« Absalom, Absalom ! » sonde en profondeur l’obsession de la pureté raciale.

Répétitions de la pièce « Absalon, Absalon ! », par Séverine Chavrier, à Avignon, en juin 2024. ALEXANDRE AH-KYE/FESTIVAL D’AVIGNON

Le grand spectacle d’ouverture du Festival d’Avignon n’est pas celui que l’on croit. Le samedi 29 juin, dans l’après-midi, la réalisatrice Séverine Chavrier a inauguré ce 78et édition, à La Fabrica, avec un spectacle prodigieux d’intelligence et d’invention formelle.
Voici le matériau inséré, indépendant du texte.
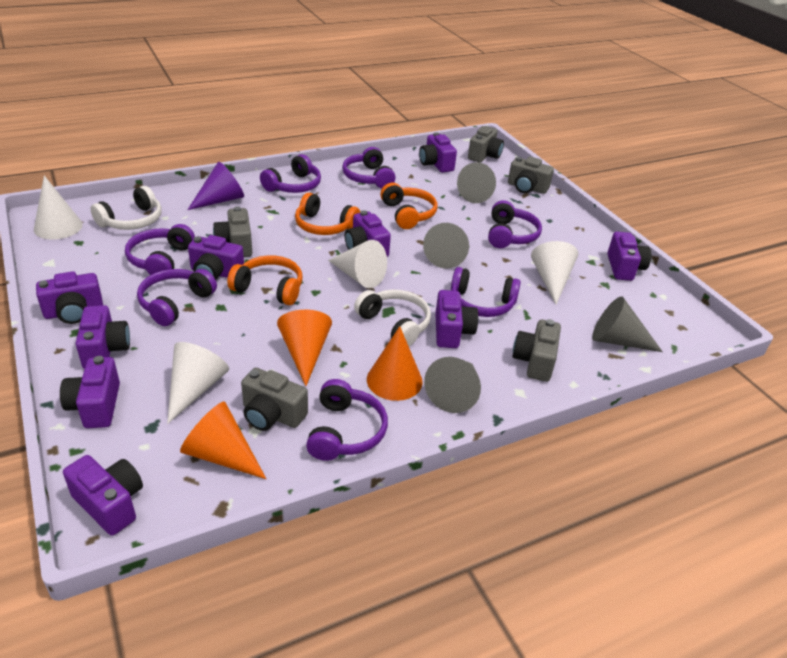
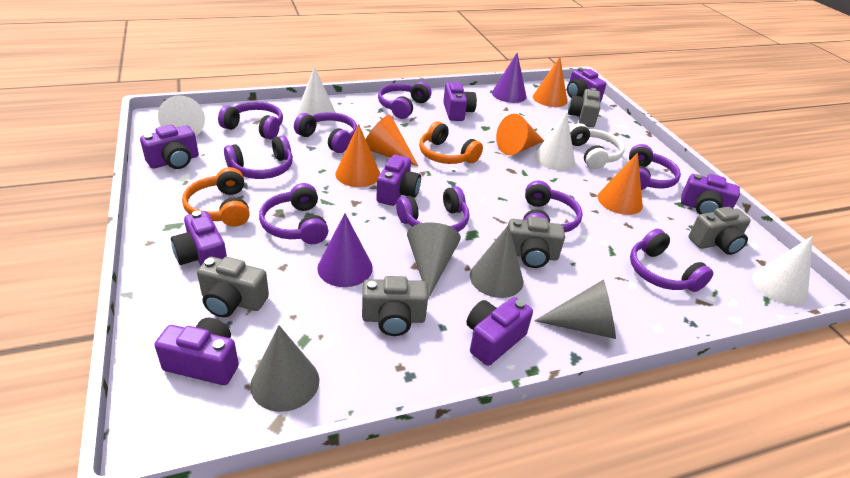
orange cone: 3 -> 5
orange headphones: 3 -> 2
purple camera: 9 -> 8
purple cone: 1 -> 2
purple headphones: 7 -> 9
white headphones: 2 -> 1

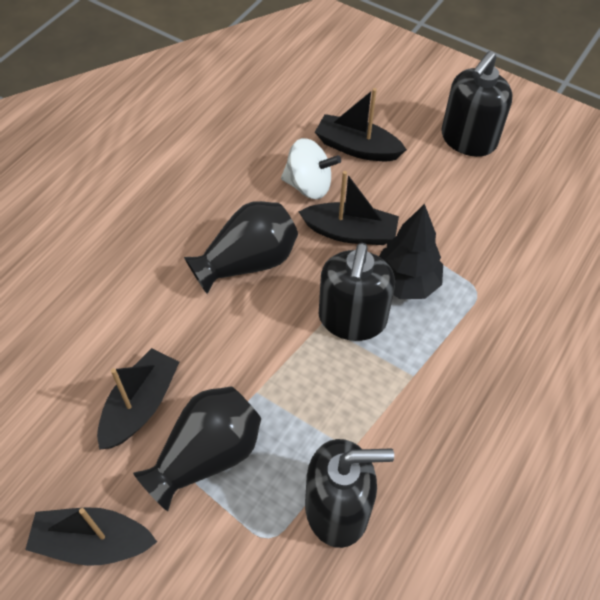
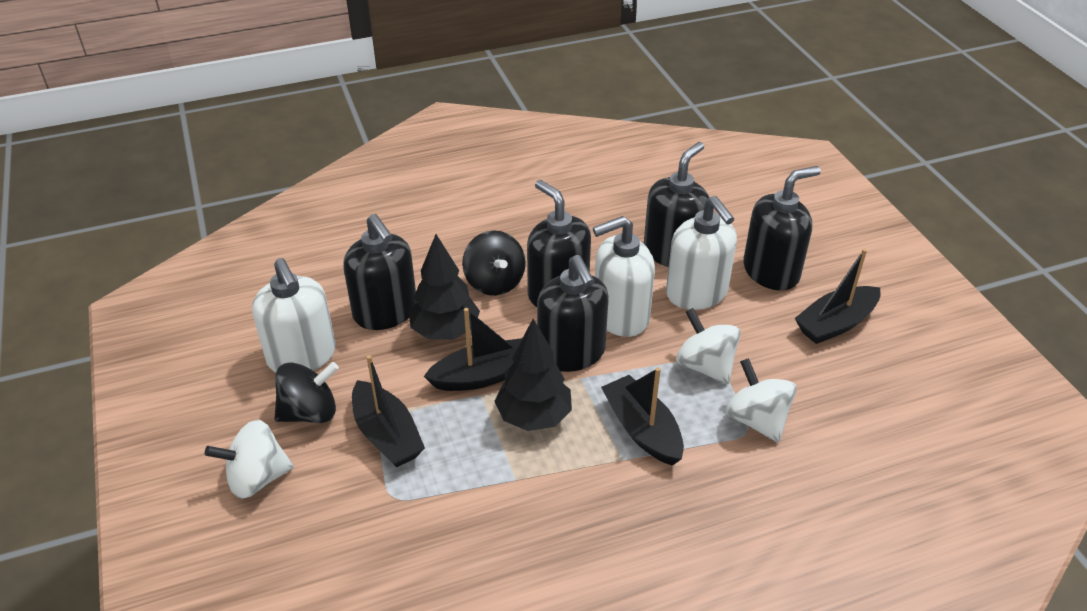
black soap dispenser: 3 -> 5
black spinning top: 0 -> 2
black tree: 1 -> 2
black vase: 2 -> 0
white soap dispenser: 0 -> 3
white spinning top: 1 -> 3

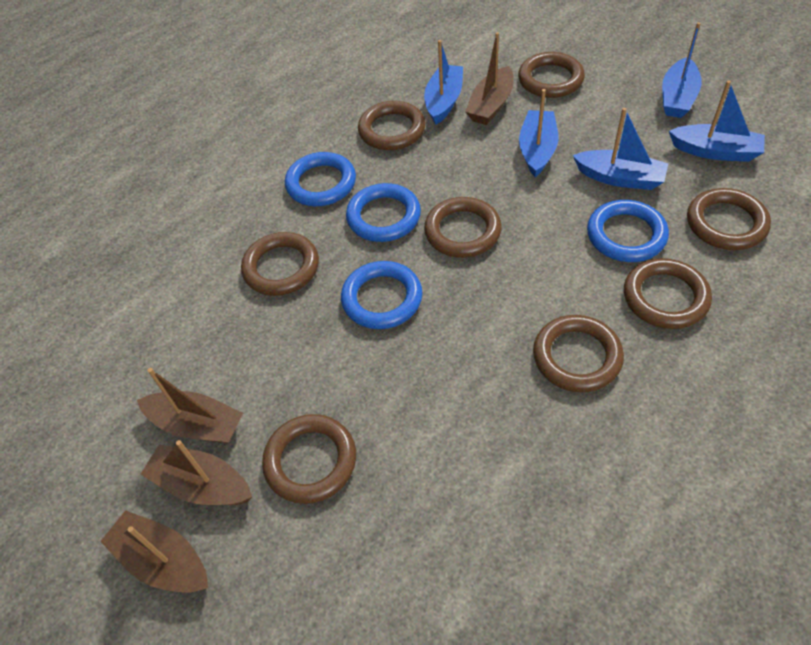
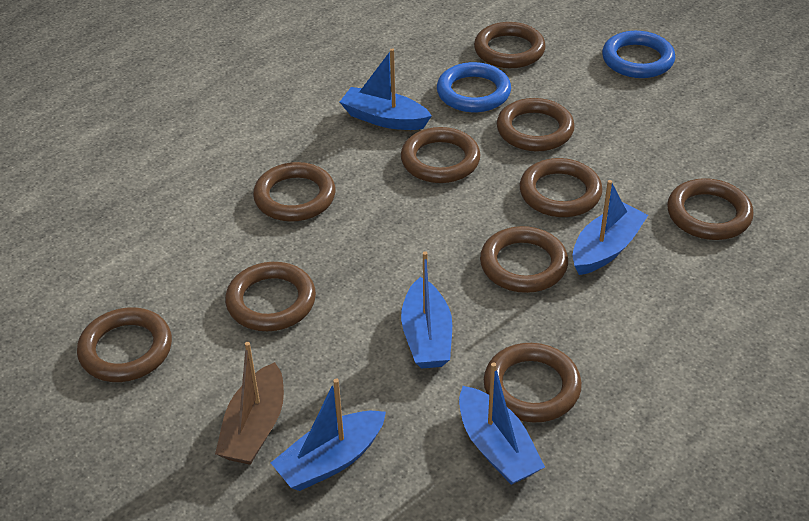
blue ring: 4 -> 2
brown boat: 4 -> 1
brown ring: 8 -> 10

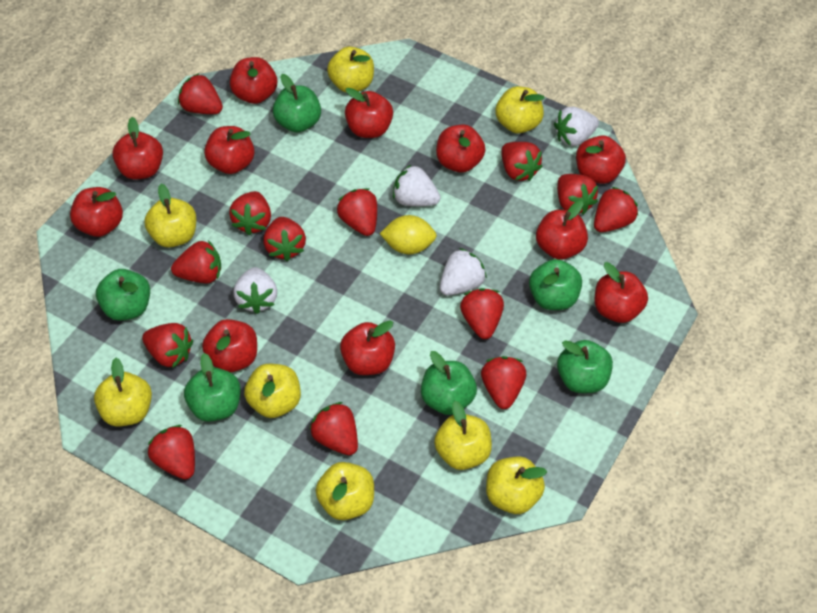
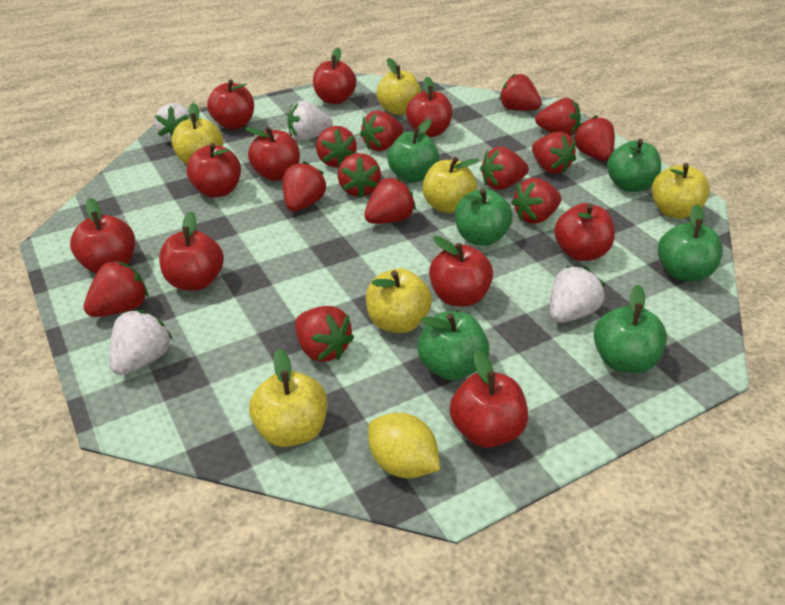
red apple: 11 -> 10
yellow apple: 8 -> 6

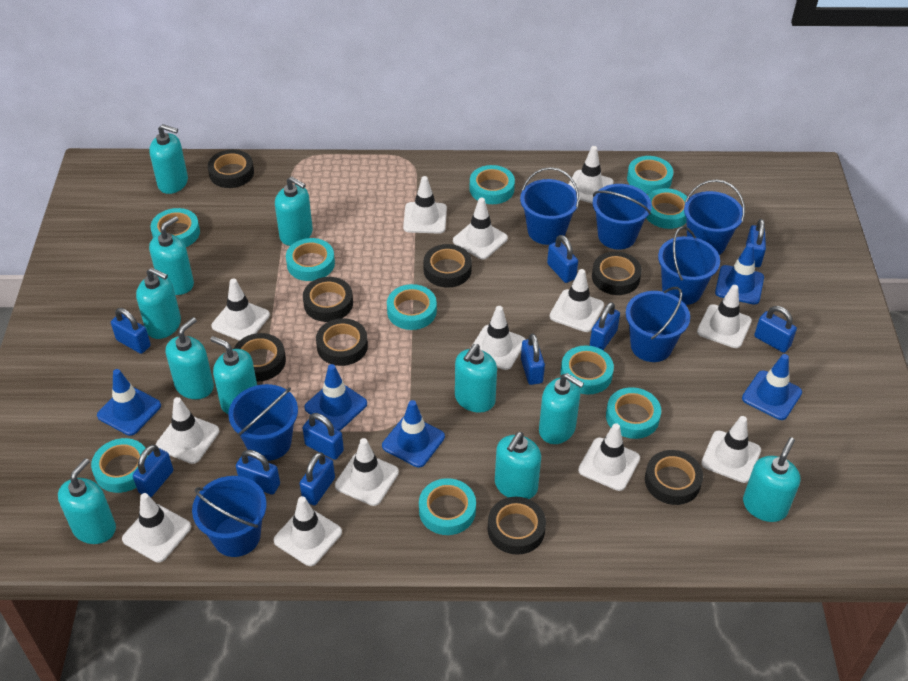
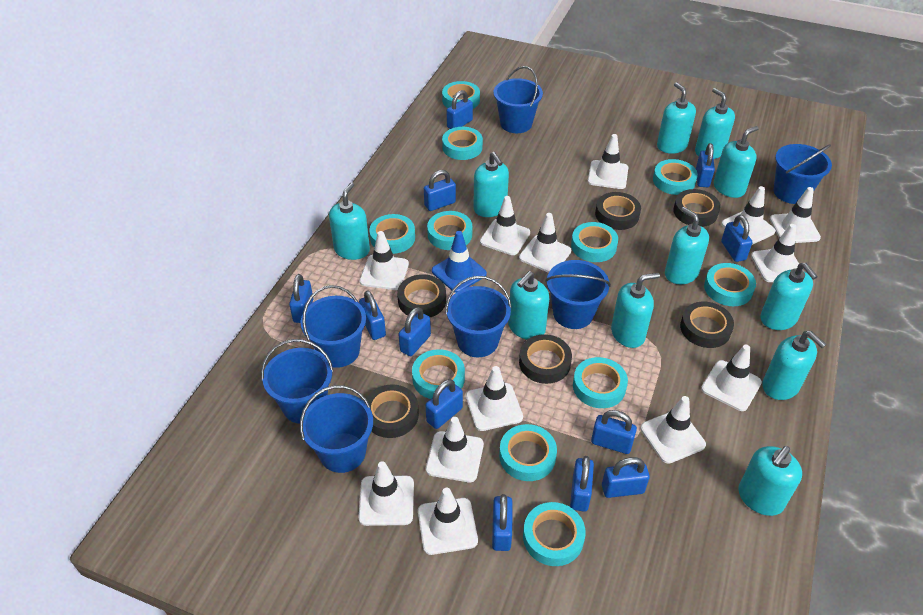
black tape: 8 -> 6
blue padlock: 10 -> 12
blue traffic cone: 5 -> 1
turquoise tape: 10 -> 11

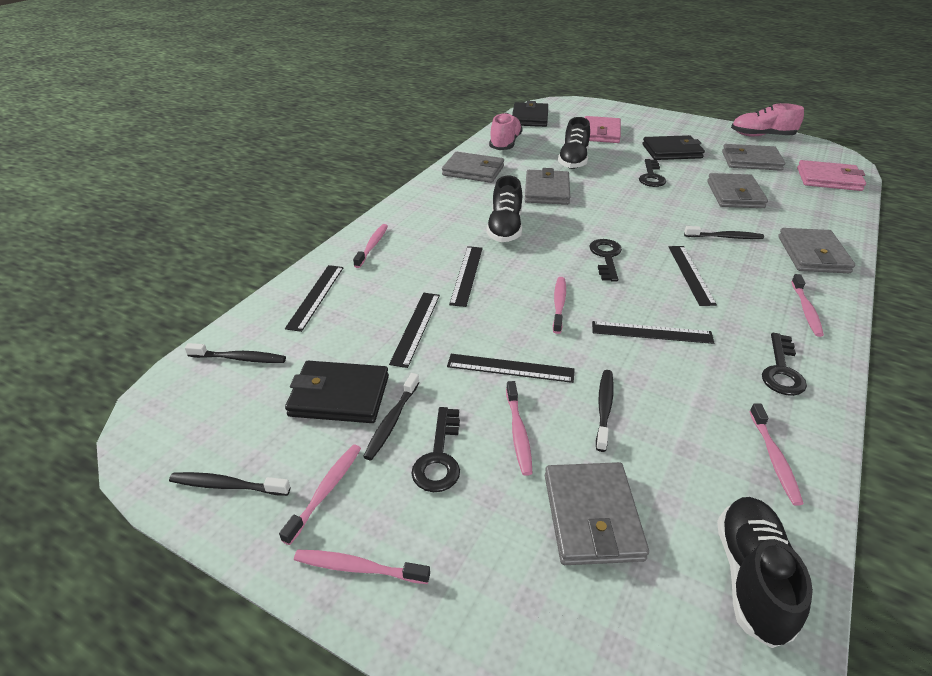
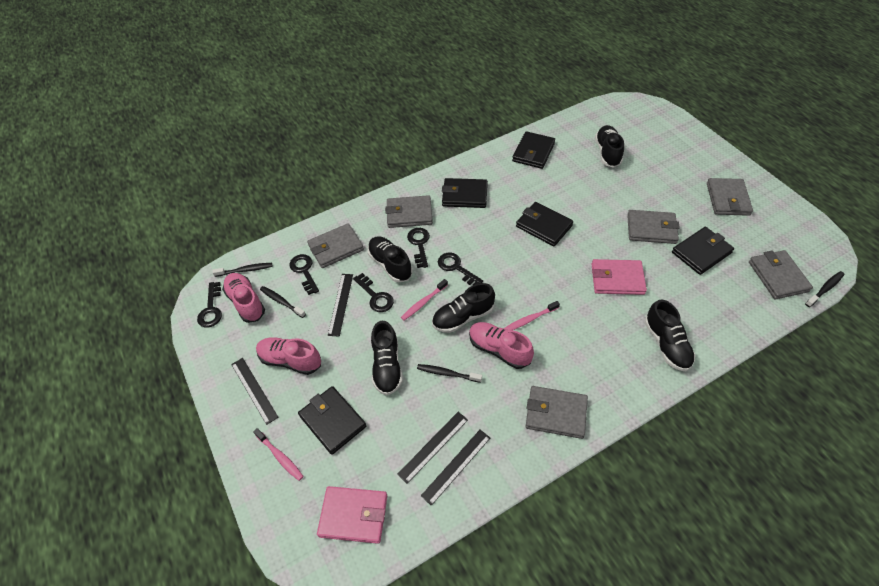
black key: 4 -> 5
black ruler: 6 -> 4
black shoe: 3 -> 5
black toothbrush: 5 -> 4
black wallet: 3 -> 5
pink shoe: 2 -> 3
pink toothbrush: 7 -> 3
Absalon, Absalon !une adaptation du roman monstrueux de Faulkner, est proposée comme une expérience théâtrale immersive et inédite de cinq heures, un cauchemar hallucinatoire qui, dans les temps nauséabonds dans lesquels nous vivons, sondera en profondeur l’obsession de la pureté raciale sur laquelle s’est appuyée l’expansion capitaliste et patriarcale.

Tout ici participe d’une liberté, d’une virtuosité et d’une compréhension intime et profonde, dans l’adaptation de ce livre, a priori inadaptable, qui porte dans son flux torrentiel l’ascension et la chute d’un homme, Thomas Sutpen, avant, pendant et après la guerre civile qui opposa le Sud et le Nord des Etats-Unis, de 1861 à 1865, sur la question de l’abolition de l’esclavage. Sutpen, un homme venu de nulle part, devient en quelques années le plus grand planteur de coton du comté, craint – mais pas respecté – par la petite société de la ville, ancrée dans ses traditions.

Sa réussite sera aussitôt entravée par l’injonction qui pèse sur lui de fonder une lignée pure race, alors qu’il se sait entaché d’une tache, dans ce monde du Sud où la moindre goutte de sang noir suffit à vous classer comme Noir, et donc à vous exclure. Ce sur quoi travaille Faulkner, lui qui était un homme de ce Sud pas vraiment progressiste, c’est la malédiction qui frappe ce monde où le métissage est à la fois inévitable et interdit – inévitable, aussi, car interdit et donc caché, enfoui. Une malédiction qui prend ici la forme de l’inceste et du fratricide, Faulkner s’inscrivant dans une lignée qui va des tragédiens grecs à Shakespeare, en passant par le substrat biblique.

Théâtre interdisciplinaire

Faulkner pétrit tout cela d’une manière très particulière, aussi non linéaire que possible, en une forme de fleuve indomptable de flux de conscience qui remonte le cours d’une histoire troublée et tacite, et déclenchant un « crash des temps » entre le années 1860 et 1930, où il a écrit le livre. « L’œuvre de Faulkner m’a toujours semblé être ainsi : une révélation différée, qui génère sa technique, non pas d’élucidation (psychologique, ni sociale, ni…) mais, en définitive, d’accumulation d’un mystère et d’enroulement d’un vertige », » écrit Edouard Glissant dans le magnifique livre qu’il consacre à l’écrivain américain (Faulkner, MississippiGallimard, Folio essais) et qui a guidé Séverine Chavrier dans sa lecture deAbsalon !.